Later will can filter, interpolate, read into numpy arrays, and save to hdf file

In [27]:
import dataset
cache_file = 'sqlite:///{}'.format(cache_dir.dirname().joinpath('cache.db'))
db = dataset.connect(cache_file)
cache_table = db.get_table('cached_ids', primary_id='leak_id', primary_type='String')

def get_cached_ids():
    return set(row['leak_id'] for row in cache_table.distinct('leak_id'))

def init_cache(leak_id):
    """We will cache downloads in folders like 'id_after'"""
    if leak_id:
        try:
            cache_table.insert(dict(leak_id=leak_id))
        except:
            db.rollback()
        else:
            db.commit()
    return get_cached_ids()
init_cache(1)

{'1', '5', '7'}

In [28]:
# def get_cached_ids():
#     cache_dirs = [str(f.relpath(cache_dir)).split('_')[0] for f in cache_dir.listdir()]
#     return cache_dirs

# def init_cache(leak_id):
#     """We will cache downloads in folders like 'id_after'"""
#     if leak_id:
#         cache_subdir = cache_dir.joinpath(leak_id+'_after')
#         cache_subdir.makedirs_p()
#         cache_subdir = cache_dir.joinpath(leak_id+'_before')
#         cache_subdir.makedirs_p()
#     return get_cached_ids()

### Test the distance need to get your rectangle

Here we need to tweak `fudge_distance_factor` so that we get the image size of our choice. Start with zero and try -1, -0.5, -.25,0,0.25,0.5,0.75. This is to deal with rounding, projecting between CRS's etc. Don't worry the asserts below will yet you know when it's right.

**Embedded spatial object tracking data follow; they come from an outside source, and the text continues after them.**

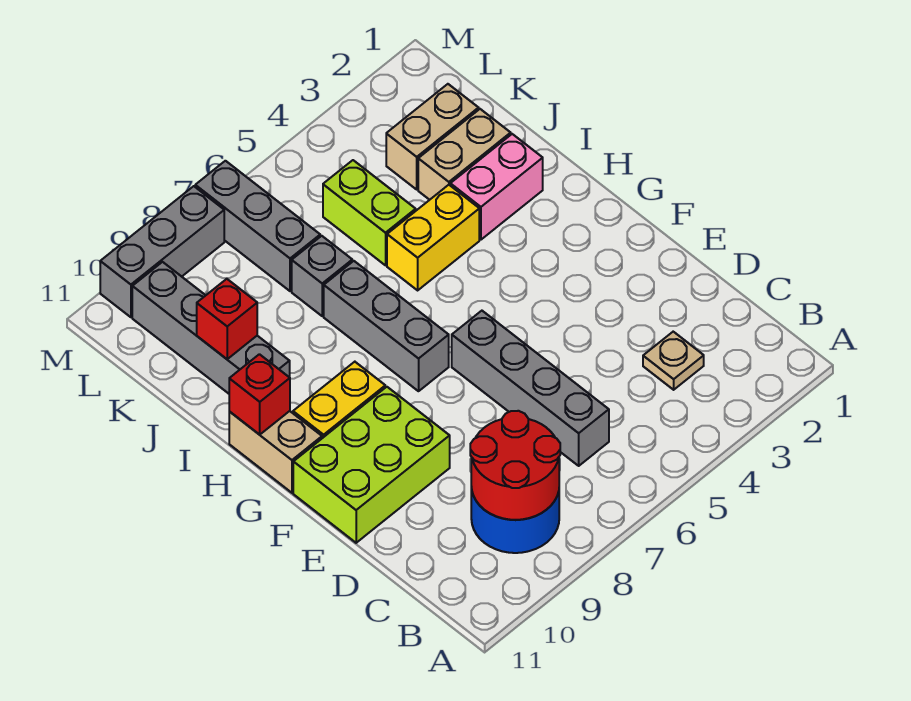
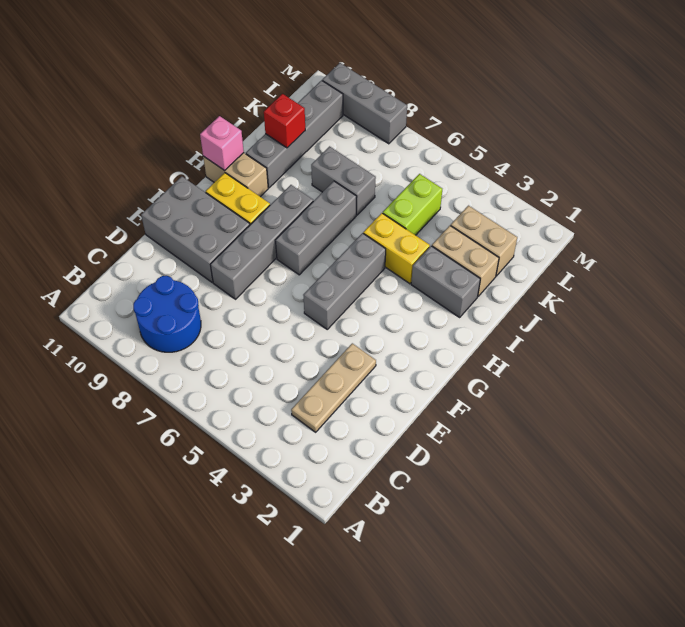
red round brick B8:C9 level 2 -> none
tan plate C3 level 1 -> tan plate C3:E3 level 1
grey brick C6:F6 level 1 -> grey brick E8:H8 level 1
lime brick E9:F11 level 1 -> grey brick E9:F11 level 1
tan brick G11:H11 level 1 -> tan brick H10:H11 level 1
red brick H11 level 2 -> pink brick H11 level 2
pink brick I2:I3 level 1 -> grey brick I2:I3 level 1
grey brick J7 level 1 -> grey brick J7:J8 level 1
grey brick K7:M7 level 1 -> grey brick F5:H5 level 1

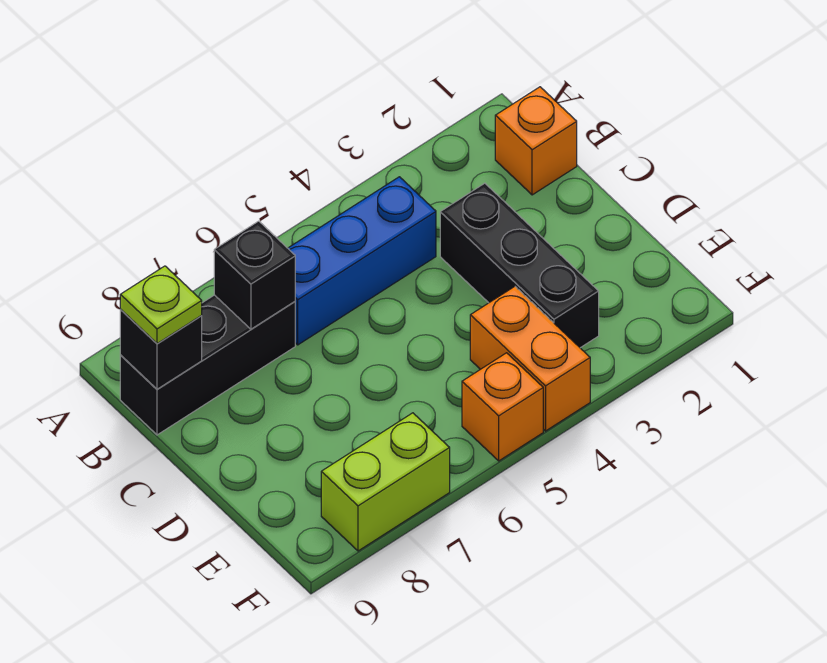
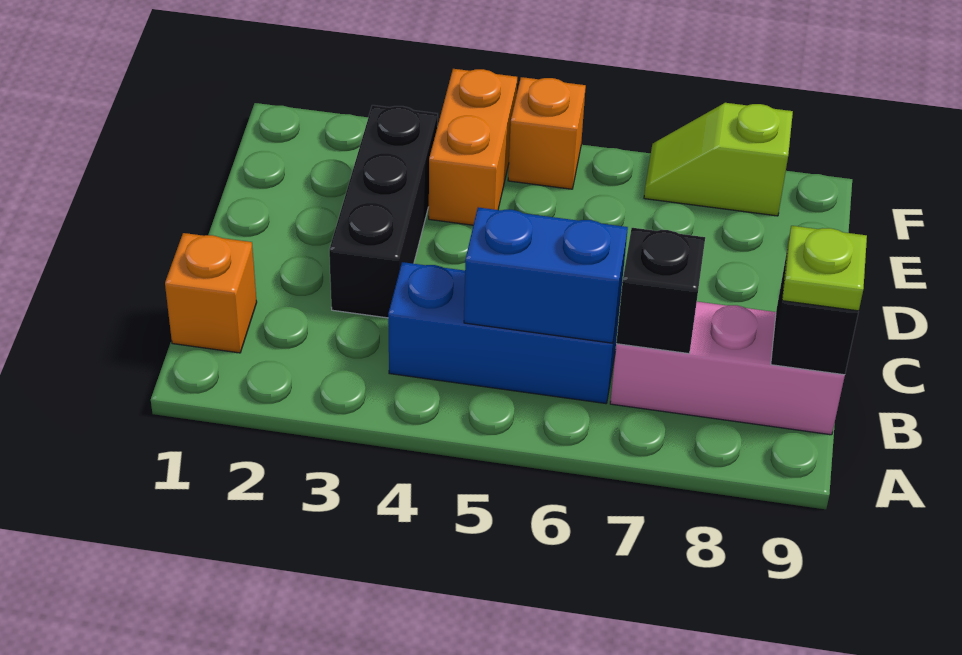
none -> blue brick B5:B6 level 2
black brick B7:B9 level 1 -> pink brick B7:B9 level 1
lime brick F7:F8 level 1 -> lime slope F7:F8 level 1 top 8

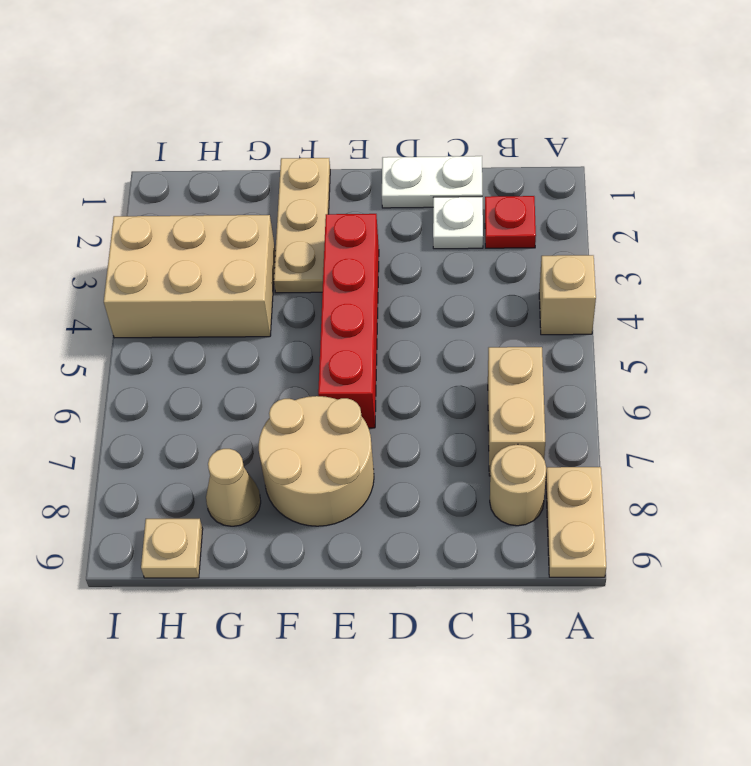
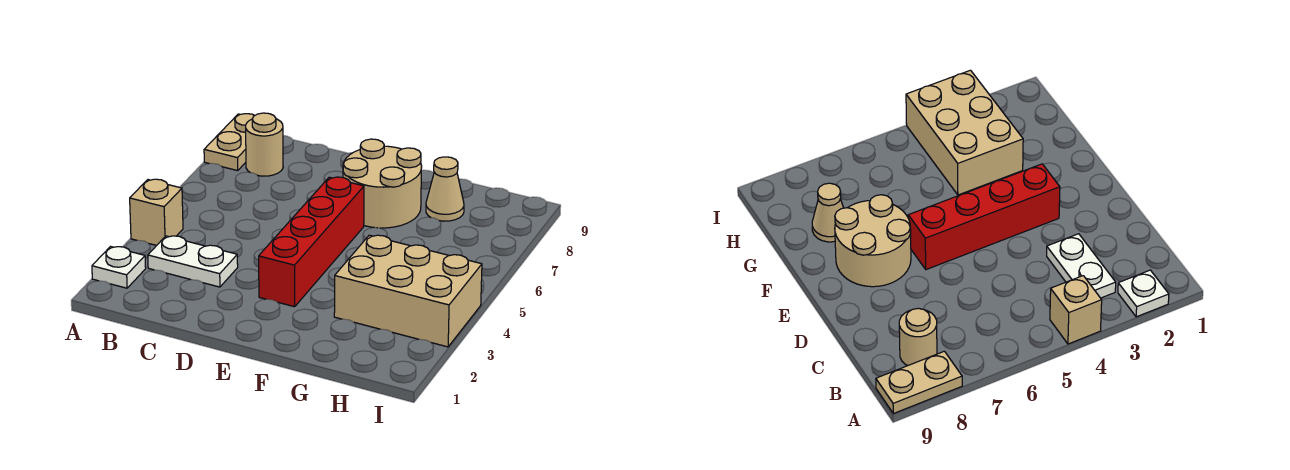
red plate B2 level 1 -> none
tan brick B6:B7 level 1 -> none
white plate C1:D1 level 1 -> white plate B3:C3 level 1
white plate C2 level 1 -> white plate A2 level 1
tan plate F1:F3 level 1 -> none
tan plate H9 level 1 -> none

Occasionaly the problem might be that the leak is at the edge of the image, giving a cropped image. Ignore these rare cases.

In [29]:
distance = resolution_min*(pixel_length/2.0+fudge_distance_factor)

In [30]:
# test with one image
for i in np.random.choice(leaks.index,5):
    leak=leaks.loc[[i]]
    leak_id = str(leak['leak_id'].values[0])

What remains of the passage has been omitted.